As can be seen from the graphs for experiment 243 (Figure 7a,b), without additional reference points, the user shifts significantly from the starting position ($R_{ZD}=0.962$ m), despite the desire to maintain the initial position on the platform. The relatively high value of $R_{ZMD}=0.485$ m also indicates low stability of the user’s position during the experiment. The use of handrails in experiment 251 (Figure 7e,f) increases the overall stability of the position ($R_{ZMD}=0.122$ m), although at the beginning of the movement the user also shifted significantly from the starting position ($R_{ZD}=0.768$ m). The presence of markings on the belt in experiment 247 (Figure 7c,d) allows the user to maintain the specified position ($R_{ZD}=0.197$ m) with good accuracy and also significantly increases the overall stability of the position ($R_{ZMD}=0.055$ m).

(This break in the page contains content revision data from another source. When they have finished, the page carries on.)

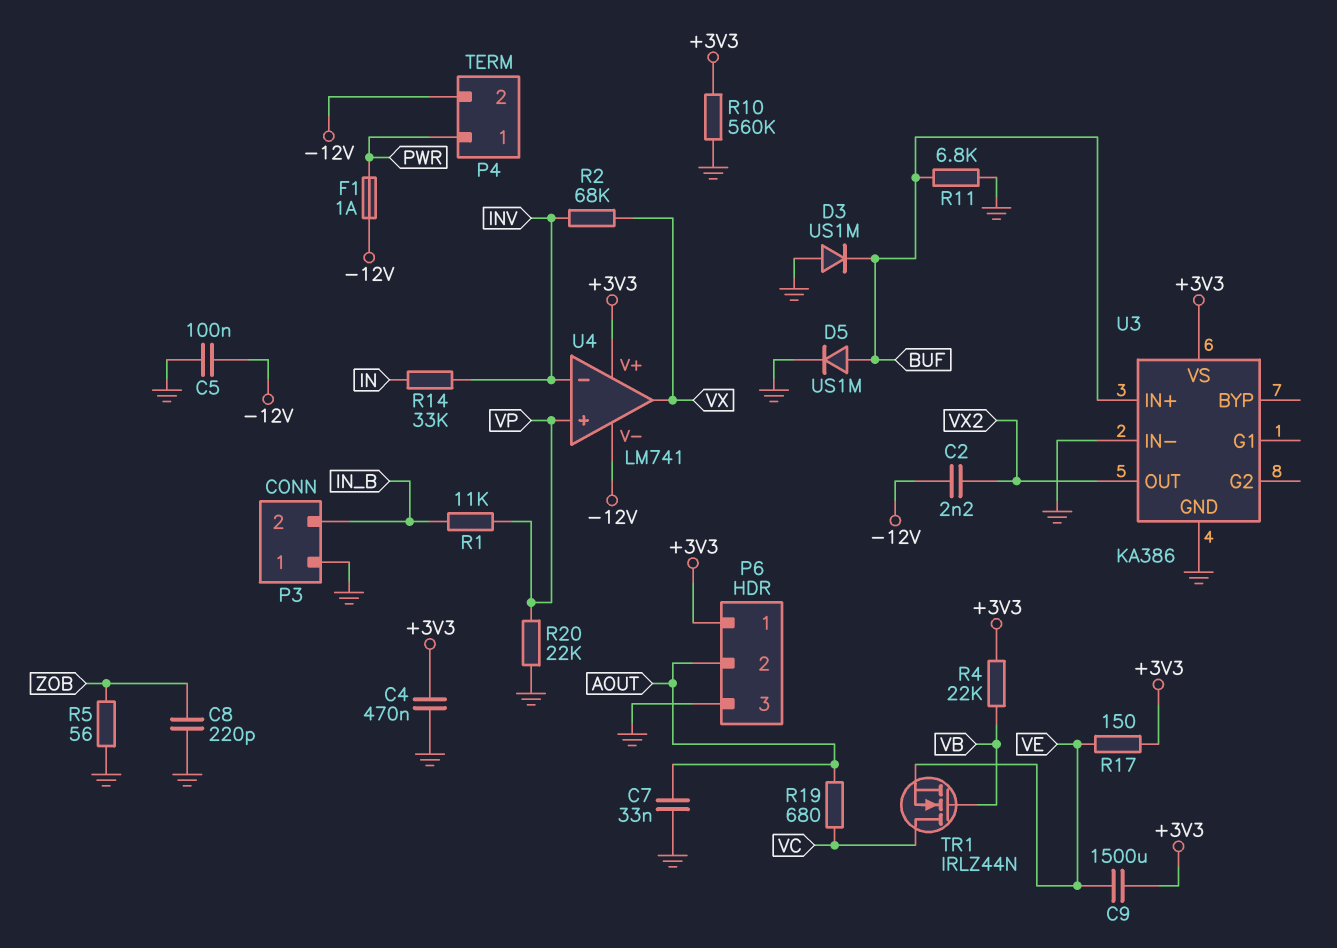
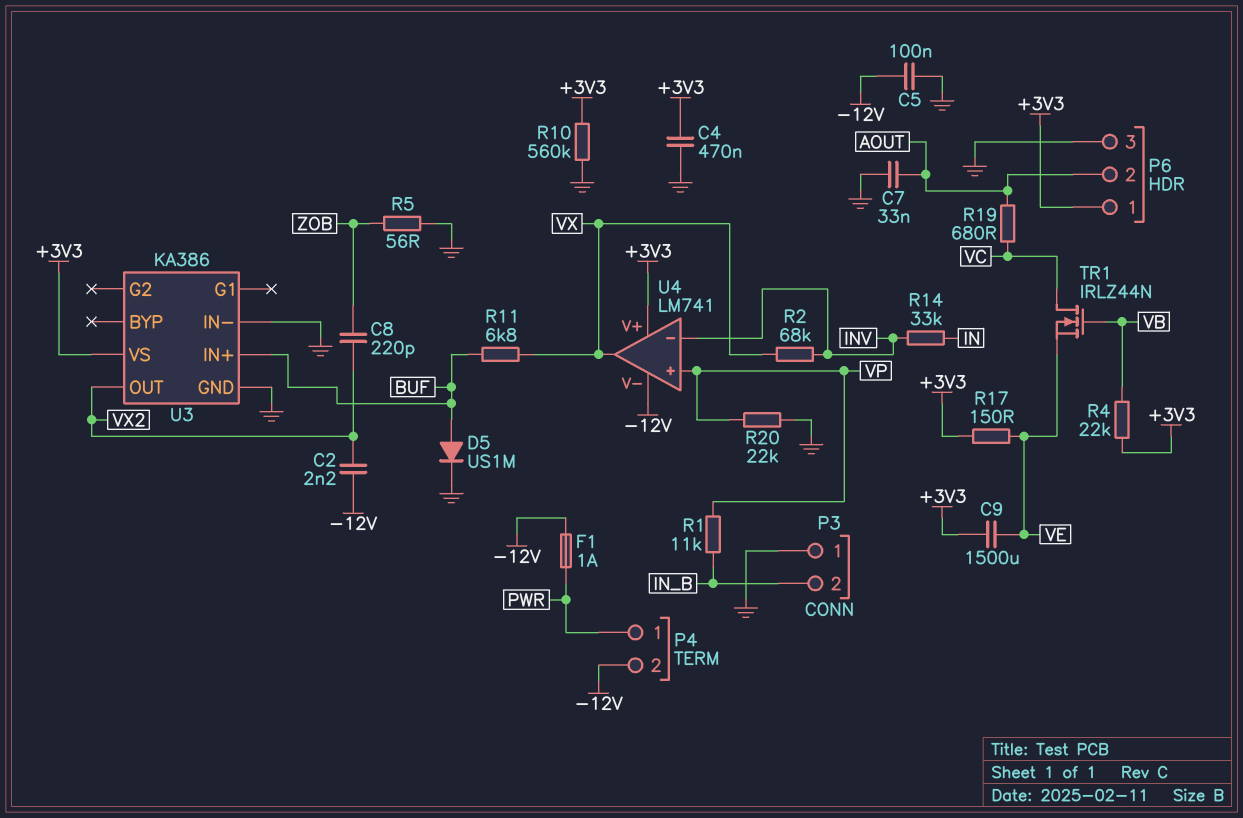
C8: 220pF (GND, ZOB) -> 220pF (VX2, ZOB)
D3: diode US1M (A GND, K BUF) -> none
R11: 6.8k (BUF, GND) -> 6.8k (BUF, VX)

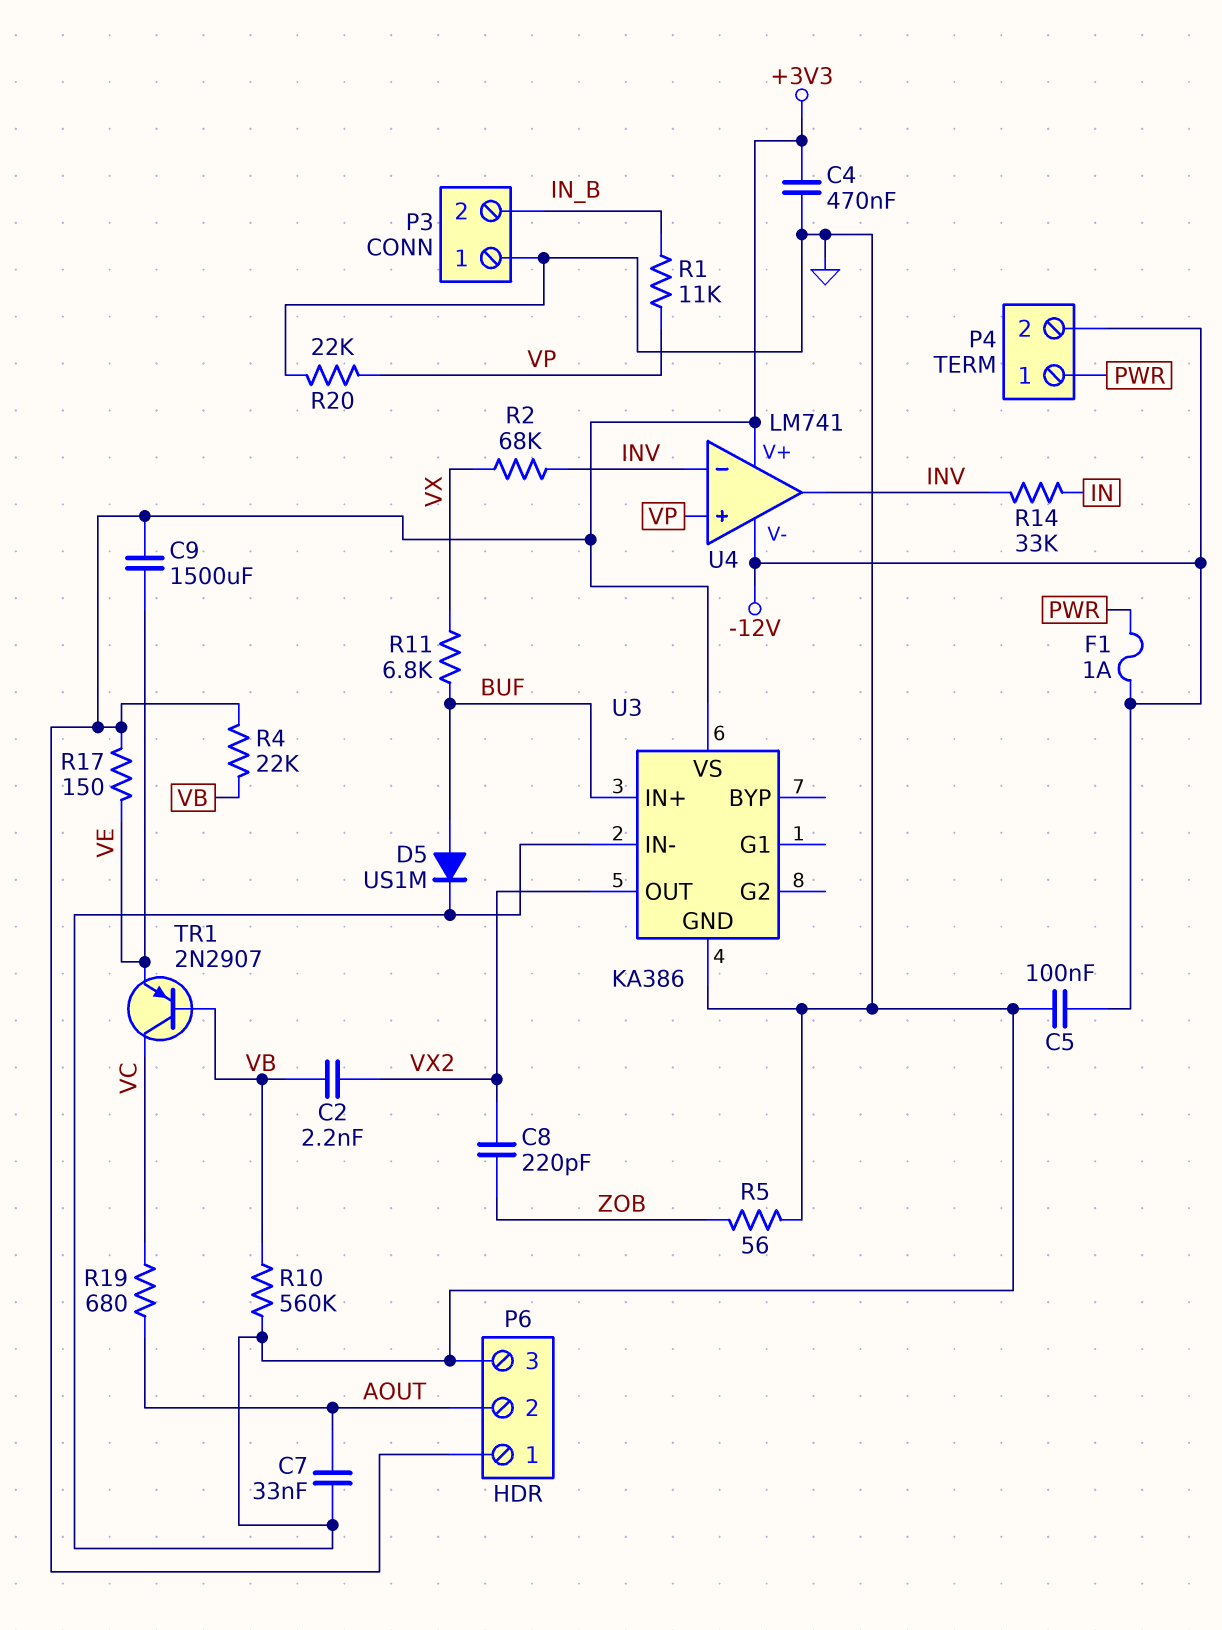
C2: 2.2nF (-12V, VX2) -> 2.2nF (VB, VX2)
R10: 560k (+3V3, GND) -> 560k (GND, VB)
TR1: NMOS IRLZ44N (G VB, D VC, S VE) -> PNP 2N2907 (B VB, C VC, E VE)
U4 pin out: VX -> INV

As can be seen from the distribution of the corresponding metrics shown in Figure 8, this behaviour is typical for most users.

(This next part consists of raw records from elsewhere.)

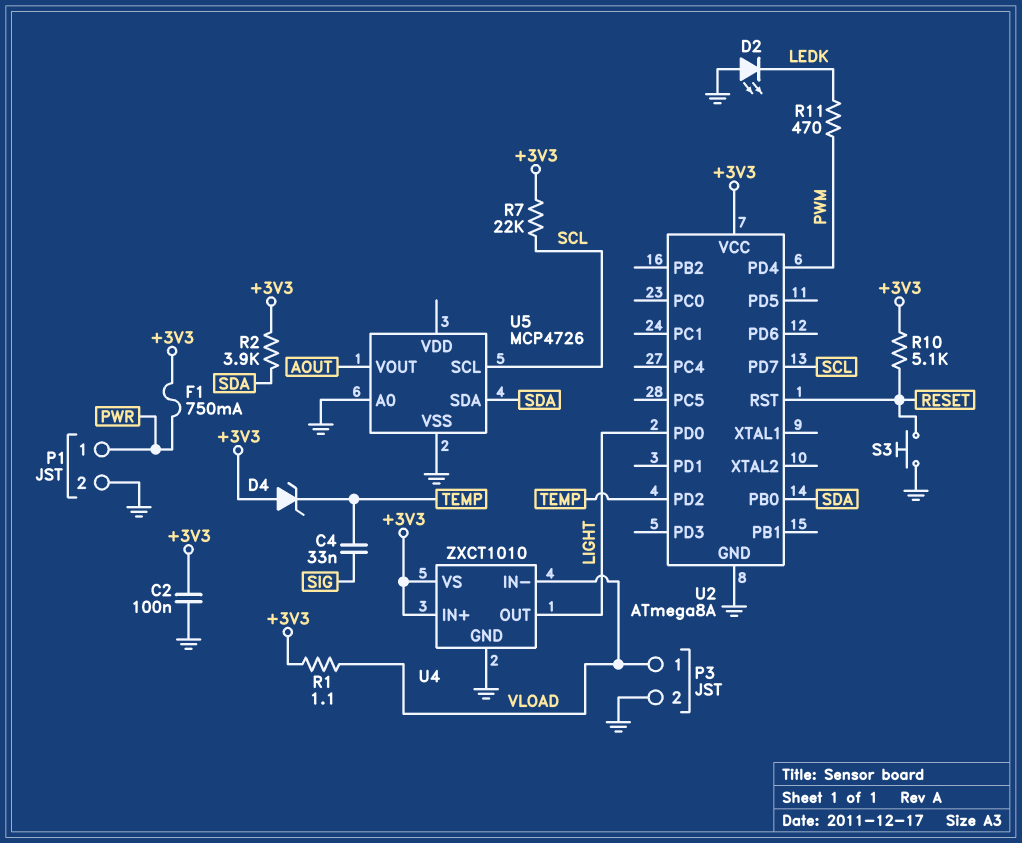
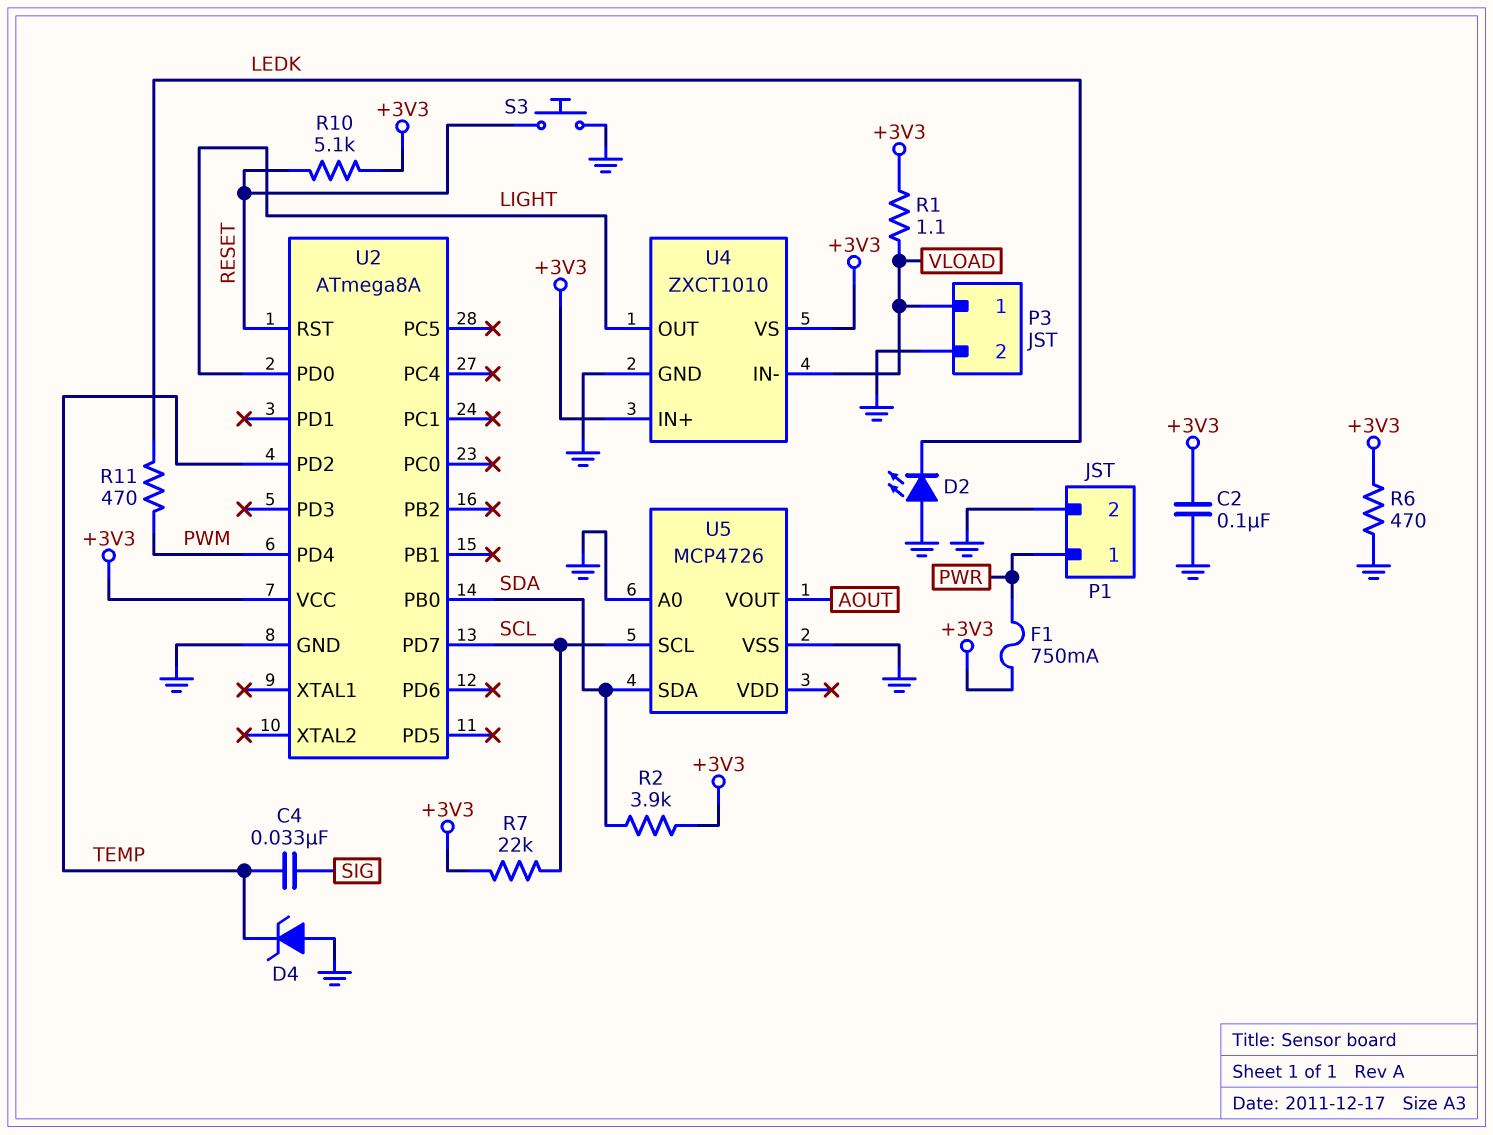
D4: zener (A +3V3, K TEMP) -> zener (A GND, K TEMP)
R6: none -> 470 (+3V3, GND)

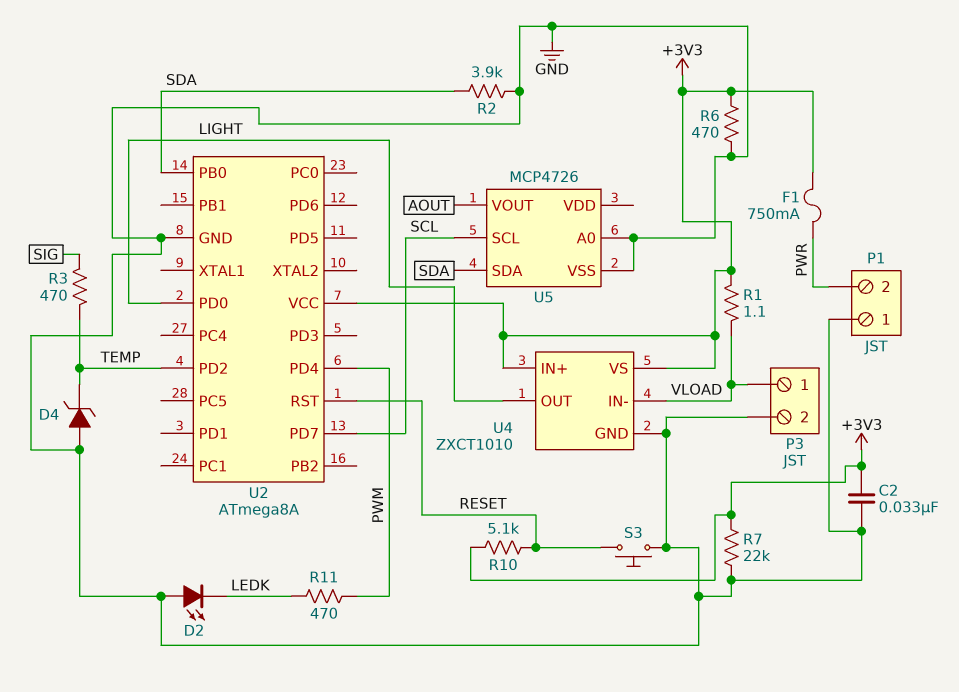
C2: 100nF (+3V3, GND) -> 33nF (+3V3, GND)
C4: 33nF (SIG, TEMP) -> none
P1 pin 1: PWR -> GND
P1 pin 2: GND -> PWR
R2: 3.9k (+3V3, SDA) -> 3.9k (GND, SDA)
R3: none -> 470 (SIG, TEMP)
R7: 22k (+3V3, SCL) -> 22k (+3V3, GND)

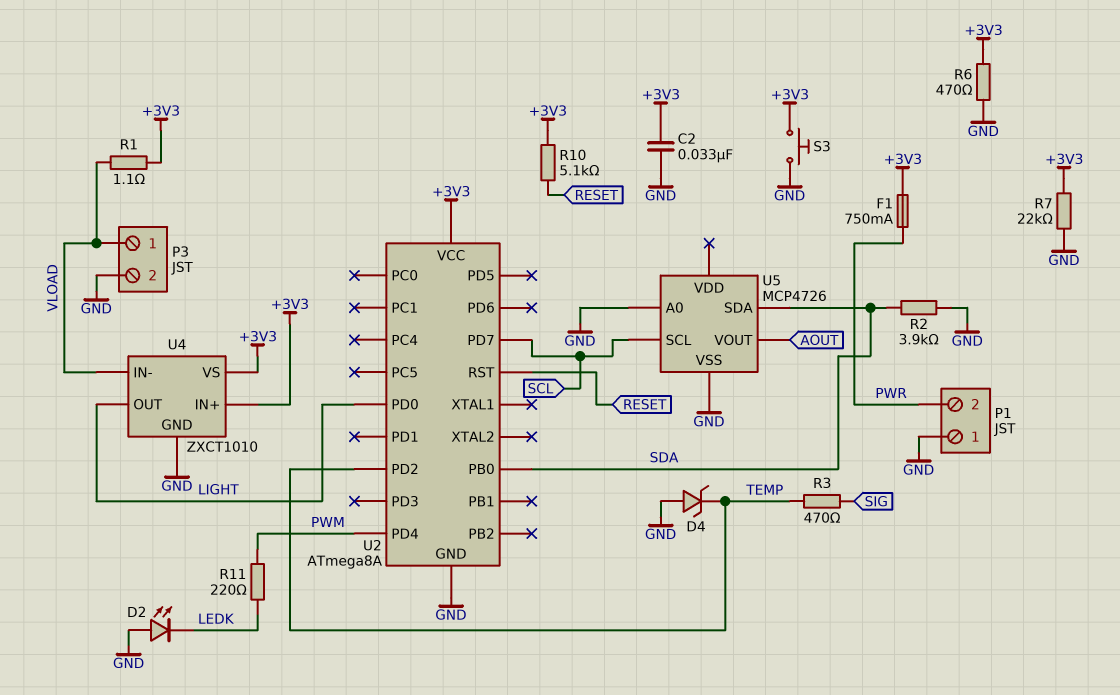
R11: 470 (LEDK, PWM) -> 220 (LEDK, PWM)
S3: button (GND, RESET) -> button (+3V3, GND)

Figure 9 shows graphs of the user’s deviation from the starting position (Figure 9a,b) and the platform’s speed (Figure 9c,d) when the user is moving in automatic mode (experiment 278: tracking system S2, $F_N$ control function).

The left side (Figure 9a,c) shows raw data, while the right side (Figure 9b,d) shows filtered data. The auxiliary lines are labelled similarly to Figure 7, with an additional vertical dotted line indicating the start of movement (only on the velocity graph 9c,d). The graphs clearly show a spike at the start of movement, which is characteristic of a nonlinear control function. It is also possible to note the fairly high stability of the user’s position ($R_{ZMD}=0.078$ m), comparable to the use of markings on the belt.

4.2. Selecting Optimal Parameters for Control Functions

At the preliminary stage of the study, an optimal set of parameters was determined for each control function. For this purpose, the values of the metrics described in Section 3.4 were calculated based on the collected data, and a summary table of the results was compiled. The results of processing this data are presented in diagrams in Figure 10, Figure 11 and Figure 12.

Figure 10 shows graphs of the dependence of the median normalised values of the metrics described above on the value of the $k_l$ parameter for the $F_L$ control function. The last two graphs (Figure 10i,j) show the values of the simple sum and the weighted sum of the metrics, taking into account the weighting coefficients. Metrics that follow the «more is better» rule are marked in green, while those that follow the «less is better» rule are marked in orange and blue. The final integral criterion must also be minimised.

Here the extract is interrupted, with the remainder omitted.